To think he could have stopped it all, if only he’d been willing to use the weapon…
The world knew that Julius Caesar had transformed Rome from a republic to an empire. They knew that he was a skilled orator and general. But of those closest to Julius, only a few — including his beloved nephew, Augustus — knew the dark secret behind his power. The weapon that had given him the confidence to march on Rome and seize the empire for himself:
The magi.
Julius had come to possess this weapon during his conquest of Gaul, but not by stealing it from another ruler or by constructing it from his own blueprints. He’d come to possess it because the weapon had chosen him. As Julius explained in a letter to fellow general and confidant Pompey:
The campaign had been going badly. The Gauls had beaten us into retreat.

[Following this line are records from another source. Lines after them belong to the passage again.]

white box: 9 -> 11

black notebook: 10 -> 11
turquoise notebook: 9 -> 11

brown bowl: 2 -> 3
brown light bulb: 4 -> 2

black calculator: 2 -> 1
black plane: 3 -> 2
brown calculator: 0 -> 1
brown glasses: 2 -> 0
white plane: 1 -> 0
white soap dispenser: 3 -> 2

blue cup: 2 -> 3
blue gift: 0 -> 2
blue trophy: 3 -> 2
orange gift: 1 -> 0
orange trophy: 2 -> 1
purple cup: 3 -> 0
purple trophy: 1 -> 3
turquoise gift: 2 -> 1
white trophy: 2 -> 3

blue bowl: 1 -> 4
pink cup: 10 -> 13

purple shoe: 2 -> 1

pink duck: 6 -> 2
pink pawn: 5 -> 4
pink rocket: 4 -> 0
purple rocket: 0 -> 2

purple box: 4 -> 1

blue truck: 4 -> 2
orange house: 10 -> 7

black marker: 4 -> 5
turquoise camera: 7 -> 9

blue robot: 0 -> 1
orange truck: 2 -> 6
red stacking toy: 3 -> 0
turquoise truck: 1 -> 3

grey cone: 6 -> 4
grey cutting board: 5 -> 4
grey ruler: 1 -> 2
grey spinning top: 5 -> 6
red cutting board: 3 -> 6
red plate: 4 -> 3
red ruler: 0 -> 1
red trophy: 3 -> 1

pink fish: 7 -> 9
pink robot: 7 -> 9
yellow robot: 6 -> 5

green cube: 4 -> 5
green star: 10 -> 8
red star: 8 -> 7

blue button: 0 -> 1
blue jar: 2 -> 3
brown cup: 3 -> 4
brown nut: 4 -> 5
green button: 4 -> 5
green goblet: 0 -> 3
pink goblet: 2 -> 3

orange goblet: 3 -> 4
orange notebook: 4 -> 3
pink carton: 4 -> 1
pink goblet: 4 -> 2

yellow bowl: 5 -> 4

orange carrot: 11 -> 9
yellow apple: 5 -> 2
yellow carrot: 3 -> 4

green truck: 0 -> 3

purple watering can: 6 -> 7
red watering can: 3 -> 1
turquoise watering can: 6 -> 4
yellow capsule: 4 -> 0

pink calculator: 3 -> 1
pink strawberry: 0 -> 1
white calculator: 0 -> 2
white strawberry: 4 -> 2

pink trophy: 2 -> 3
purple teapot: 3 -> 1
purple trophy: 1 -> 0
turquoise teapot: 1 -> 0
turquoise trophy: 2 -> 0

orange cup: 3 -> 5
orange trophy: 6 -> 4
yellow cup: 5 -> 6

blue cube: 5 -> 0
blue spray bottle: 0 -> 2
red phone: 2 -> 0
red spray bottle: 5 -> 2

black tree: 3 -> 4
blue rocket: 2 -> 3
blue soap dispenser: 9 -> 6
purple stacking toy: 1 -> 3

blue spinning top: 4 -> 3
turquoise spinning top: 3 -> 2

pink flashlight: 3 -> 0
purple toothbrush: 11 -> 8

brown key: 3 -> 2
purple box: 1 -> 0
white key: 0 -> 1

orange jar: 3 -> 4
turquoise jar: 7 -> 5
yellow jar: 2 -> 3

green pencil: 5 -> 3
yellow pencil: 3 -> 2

One night, as I conferred with my officers, the guards presented a visitor. A short, frail man in a black robe, with a gray beard, sunken eyes, and bald head. He looked some fifty years in age, though he walked with the wooden staff of a much older man, topped with a coiled brass snake. Clearly he was some kind of priest, though I had never seen a priest who looked quite like this one. His skin was covered with strange designs rendered in black ink, and his arms bore the scars of many burns, both old and new.
“I have foreseen that the name ‘Caesar’ shall ring through the ages,” he said. “That he shall be worshipped as the gods are worshipped. I come to offer him my talents. My loyalty and protection. In return, I ask only a modest share of his spoils.”
“And why do I need the protection of a priest?” I asked. “I have four legions under my command.”
“Because,” he said, “for all your legions, you find yourself on the brink of defeat. Chased off by farmers armed only with rocks and sticks.”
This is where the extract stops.